CANADIAN SECURITY INTELLIGENCE SERVICE

Employer

Indexed as
Palmer v. Canadian Security Intelligence Service

In the matter of a grievance referred to adjudication pursuant to section 92 of the Public Service Staff Relations Act

REASONS FOR DECISION

Before:
Michele A. Pineau, adjudicator

For the Grievor:
Roxanne J. Stanners and Jean-François Mercure, counsel

For the Respondent:
Karl Chemsi, counsel

Heard at Ottawa, Ontario,
March 21 to 23 and September 19 to 21, 2011.

Individual grievance referred to adjudication

1 Danny Palmer was an intelligence officer with the Canadian Security Intelligence Service (“the employer”). He was dismissed for poor performance on July 2, 2003. Mr. Palmer grieved his termination and it was referred to the Public Service Staff Relations Board for adjudication.
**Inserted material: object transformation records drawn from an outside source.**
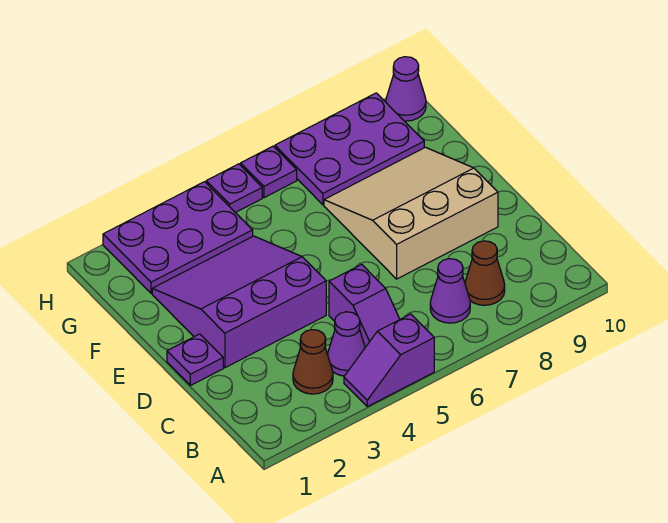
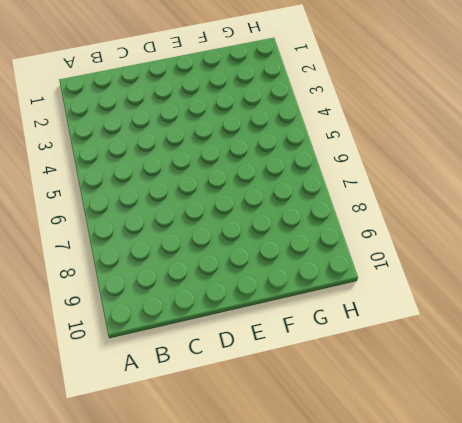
none -> purple slope A4:A5 level 1 top 5
none -> brown cone B3 level 1
none -> purple cone B4 level 1

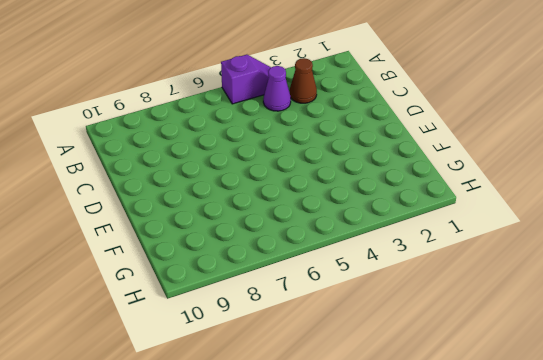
none -> purple slope B5:C5 level 1 top C
none -> purple cone B7 level 1
none -> brown cone B8 level 1

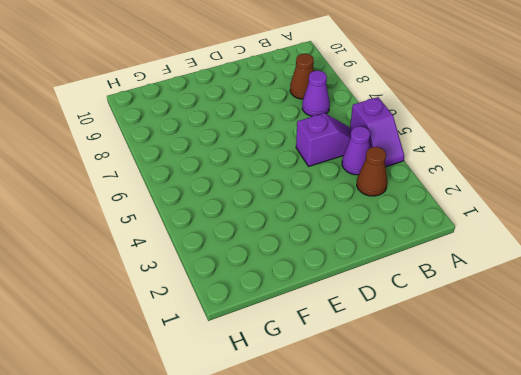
none -> purple plate D1 level 1
none -> purple slope D2:F4 level 1 top D
none -> tan slope D7:F9 level 1 top D

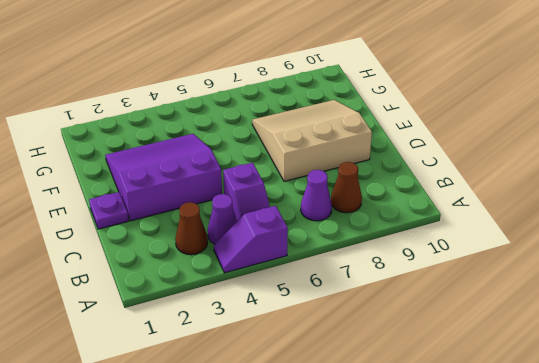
none -> purple plate G2:H4 level 1
none -> purple plate G7:H9 level 1
none -> purple plate H5 level 1

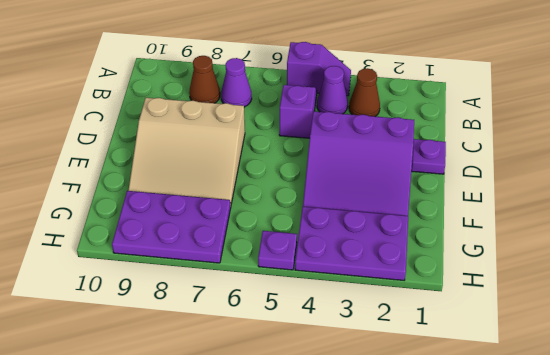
none -> purple plate H6 level 1
none -> purple cone H10 level 1

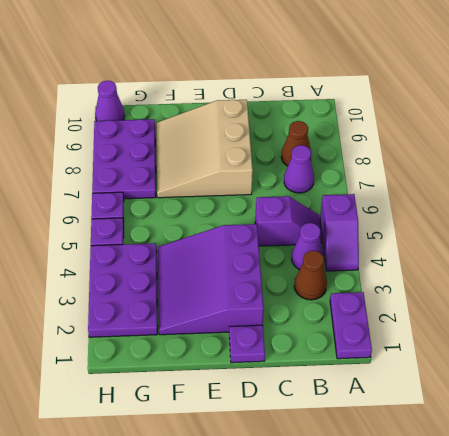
purple plate A1:A2 level 1 -> none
While the hearing was ongoing, the parties entered into mediation with the assistance of the adjudicator and a settlement was reached on October 25, 2007. The settlement contained a provision whereby Mr. Palmer would withdraw his grievance. During the mediation, Mr. Palmer was represented by his counsel, James Duggan. Mr. Palmer withdrew his grievance on December 13, 2007.

2 On May 31, 2009 and encouraged by recent newspaper articles critical of CSIS’s “withholding inconvenient contradictory evidence” in the Mohamed Harkat matter, Mr. Palmer wrote to the Public Service Labour Relations Board (the “Board”) asking that it “revisit” the issues of full disclosure. Mr. Palmer stated that CSIS had no reason to deny him a top secret security clearance and therefore no reason to prevent full disclosure of the evidence that he was seeking for the hearing of his grievance. Mr. Palmer also suggested that the Board make certain inquiries of CSIS for this purpose.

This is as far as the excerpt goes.